Con arreglo a las definiciones contenidas en el artículo 4 del Reglamento general de protección de datos (RGPD), es responsable del tratamiento la persona física o jurídica, autoridad pública, servicio u otro organismo que, solo o junto con otros, determine los fines y medios del tratamiento. Añade el RGPD que, si el Derecho de la Unión o de los Estados miembros determina los fines y medios del tratamiento, el responsable del tratamiento o los criterios específicos para su nombramiento podrá establecerlos el Derecho de la Unión o de los Estados miembros. Igualmente se define en el artículo 4 RGPD el encargado del tratamiento como la persona física o jurídica, autoridad pública, servicio u otro organismo que trate datos personales por cuenta del responsable del tratamiento.

Con anterioridad a la entrada en vigor de las modificaciones introducidas en la Ley Orgánica del Poder Judicial por la Ley Orgánica 7/2021, de 26 de mayo, el artículo 236 sexies, apartado 1, de se  atribuía la condición de responsable de los tratamientos de carácter jurisdiccional (responsable de los ficheros jurisdiccionales, en la terminología del precepto) al “órgano jurisdiccional u Oficina Judicial ante el que se tramiten los procesos cuyos datos se incorporen al fichero, y dentro de él decidirá quien tenga la competencia atribuida por la normativa vigente de acuerdo a la solicitud que se reciba del ciudadano”.

Tras las modificaciones introducidas por la mencionada Ley Orgánica 7/2021, de 26 de mayo, la LOPJ no realiza ninguna atribución específica de la condición de responsable del tratamiento, limitándose a precisar en el apartado 2 del artículo 236 bis que los tratamientos de datos personales en la Administración de Justicia se llevarán a cabo por el órgano competente y, dentro de él, por quien tenga la competencia atribuida por la normativa vigente.

De la regulación contenida en la LOPJ cabe concluir que la condición de responsable del tratamiento recae en el órgano jurisdiccional u oficina judicial ante el que se sigue el proceso, respecto de los tratamientos de los datos obrantes en el mismo desarrollados en el ejercicio de la actividad jurisdiccional con arreglo a las previsiones contenidas en las normas orgánicas y procesales. Dicha cualidad de responsable del tratamiento se deriva, por lo demás, a falta de determinación expresa al respecto de la LOPJ, de la propia definición de responsable del tratamiento contenida en el Reglamento general de protección de datos -quien determina los fines y medios del tratamiento-, aun cuando no quepa desde luego obviarse que en este ámbito la determinación de los fines y medios de los tratamientos viene en gran medida establecida en la normativa orgánica judicial y las propias leyes procesales.
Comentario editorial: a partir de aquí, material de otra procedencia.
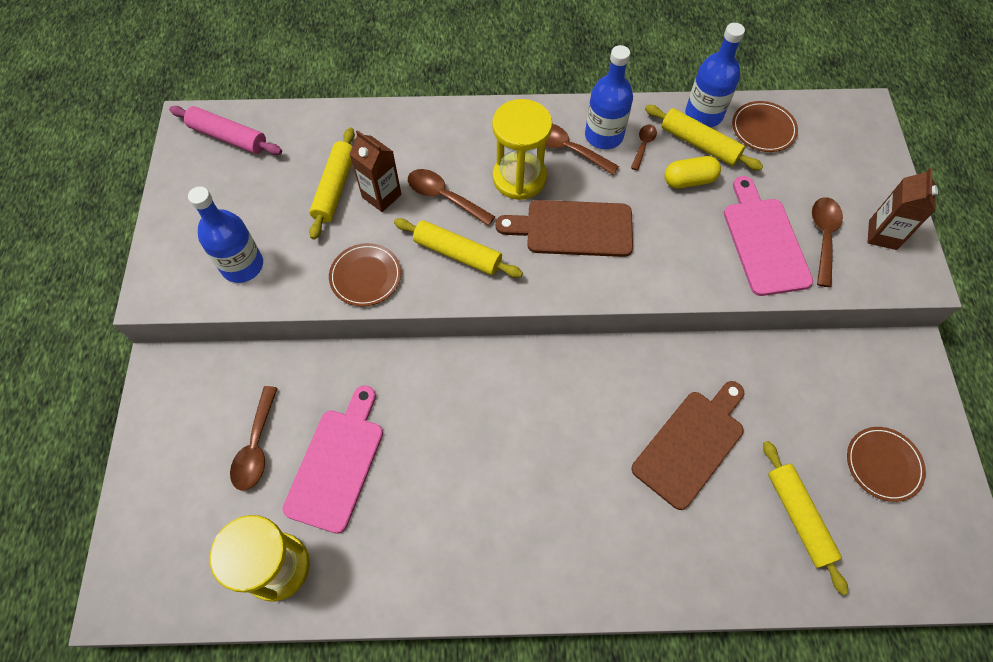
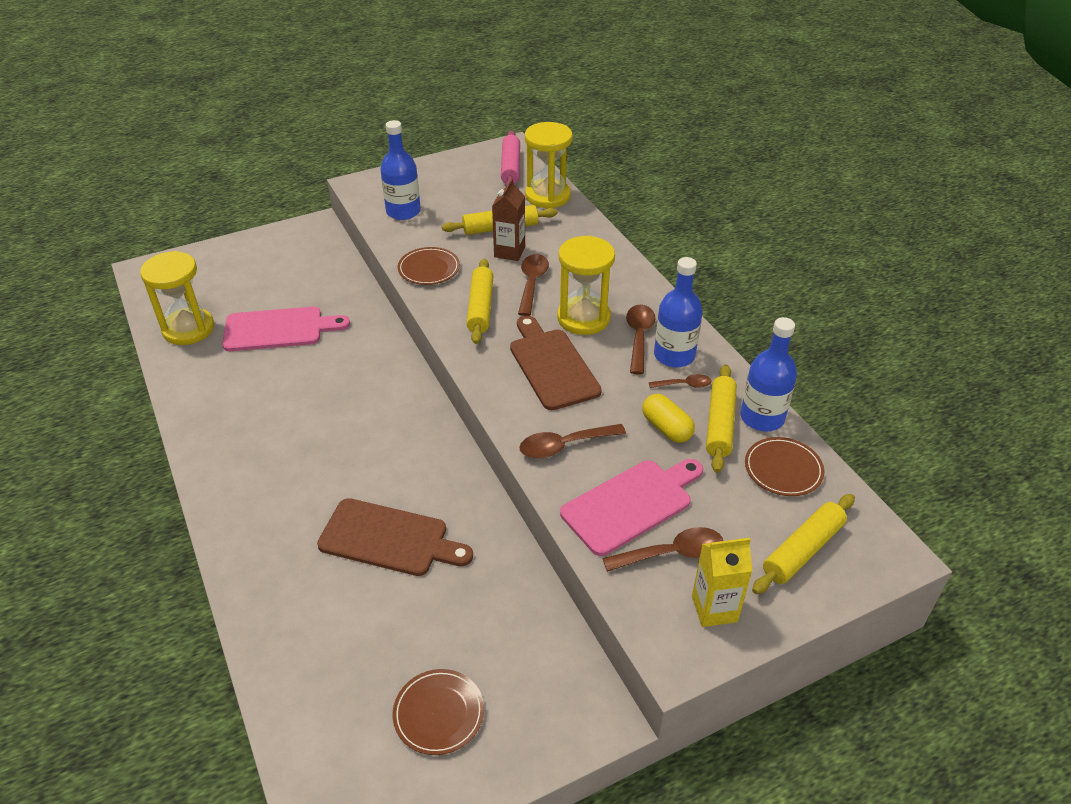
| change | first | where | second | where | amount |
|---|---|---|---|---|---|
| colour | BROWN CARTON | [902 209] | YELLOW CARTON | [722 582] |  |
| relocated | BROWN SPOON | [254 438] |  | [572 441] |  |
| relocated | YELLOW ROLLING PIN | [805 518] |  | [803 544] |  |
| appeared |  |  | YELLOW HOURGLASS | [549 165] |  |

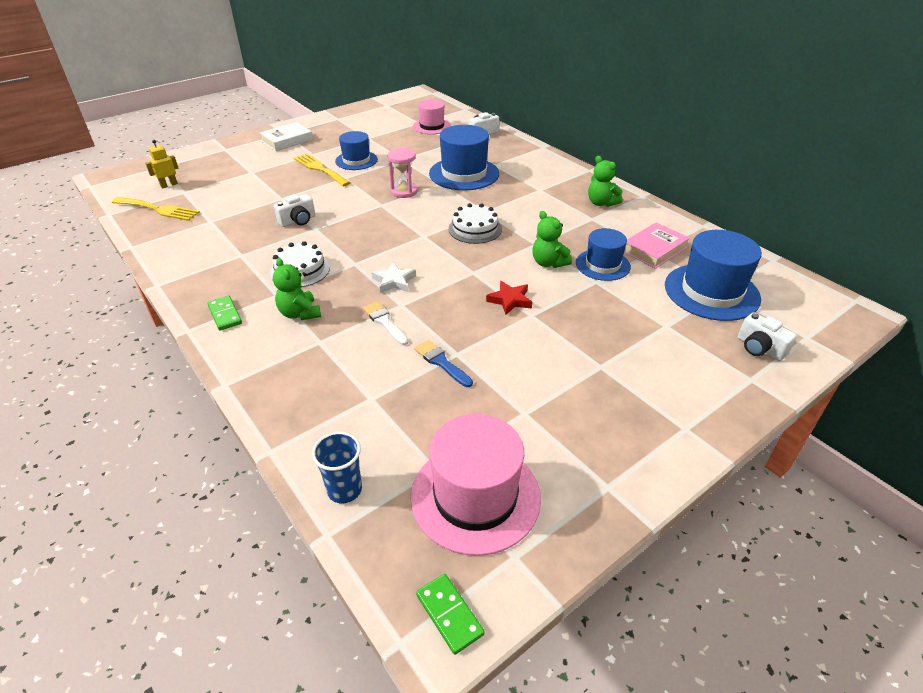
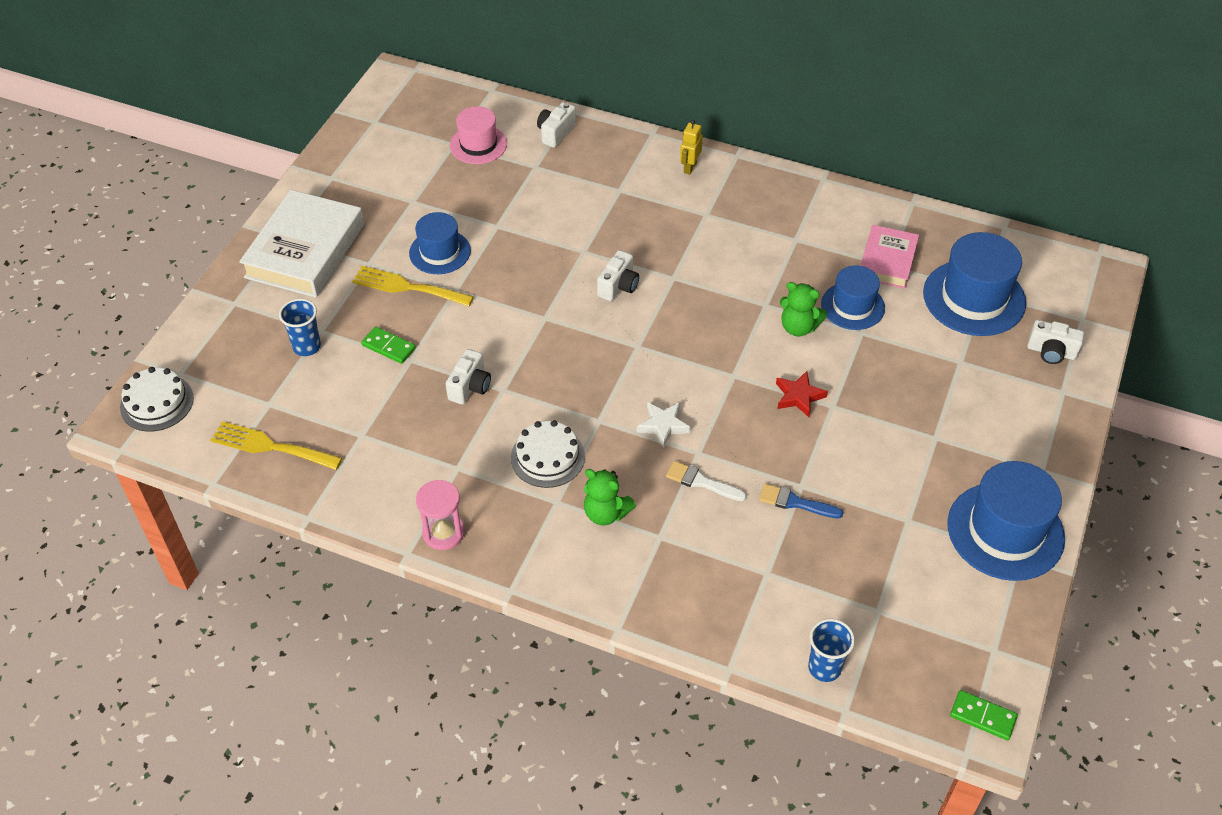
| change | first | where | second | where | amount |
|---|---|---|---|---|---|
| size | WHITE BOOK | [286 136] |  | [301 244] | x1.68 |
| relocated | BLUE HAT | [464 157] |  | [1006 521] |  |
| relocated | YELLOW ROBOT | [161 164] |  | [691 147] |  |
| relocated | PINK HOURGLASS | [402 173] |  | [440 515] |  |
| missing | GREEN TEDDY BEAR | [605 181] |  |  |  |
| spun | YELLOW FORK | [155 209] |  | [276 445] | 150 degrees counterclockwise |
| relocated | WHITE CAKE | [475 223] |  | [157 399] |  |
| relocated | GREEN DOMINO | [224 313] |  | [388 345] |  |
| missing | PINK HAT | [475 485] |  |  |  |
| appeared |  |  | WHITE CAMERA | [618 275] |  |
| appeared |  |  | BLUE CUP | [300 327] |  |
La nueva redacción del artículo 236 sexies de la LOPJ introduce ciertas prevenciones respecto de las competencias y funciones de las denominadas Administraciones prestacionales en materia de Administración de Justicia que guardan relación con esta materia, siendo las más destacadas en este punto las siguientes:

I ) La Administración competente deberá suministrar los medios tecnológicos adecuados para que se proceda al tratamiento de los datos personales conforme a las disposiciones legales y reglamentarias.

II) La Administración competente deberá cumplir con las responsabilidades que en materia de tratamiento y protección de datos personales se le atribuya como administración prestacional.

III) Se deberán adoptar las medias organizativas adecuadas para que la Oficina judicial realice un adecuado tratamiento de los datos personales. Previo informe del CGPJ, el Ministerio de Justicia deberá elaborar y actualizar los códigos de conducta destinados a contribuir a la correcta aplicación de la normativa de protección de datos personales en la Oficina judicial, adecuando la normativa general a los propios de la regulación procesal y organización de la Oficina judicial.

Por otra parte, puesto que corresponde a las administraciones prestacionales la dotación de medios personales y materiales a la Administración de Justicia, para ello es preciso recurrir, en ocasiones, a la contratación de terceros. En la medida que el objeto del contrato implique la realización de tratamientos de datos personales, los correspondientes contratos con los encargados del tratamiento deben contener las exigencias establecidas en el artículo 28.3 del Reglamento general de protección de datos. Además, los contratistas, en aplicación de lo dispuesto en la Disposición Adicional Primera de la Ley Orgánica 3/2018, de Protección de Datos Personales y garantía de los derechos digitales, deben aplicar el Esquema Nacional de Seguridad (ENS) y, por ende, su vertiente aplicable al ámbito judicial, constituido por el Esquema Judicial de Interoperabilidad y Seguridad (EJIS).

Por último, debido a las peculiaridades de la organización judicial, las administraciones prestacionales, en el desarrollo de los cometidos que le son propios, deberán realizar determinadas actuaciones, tales como los análisis de riesgos o las evaluaciones de impacto, que el RGPD directamente a los responsables del tratamiento.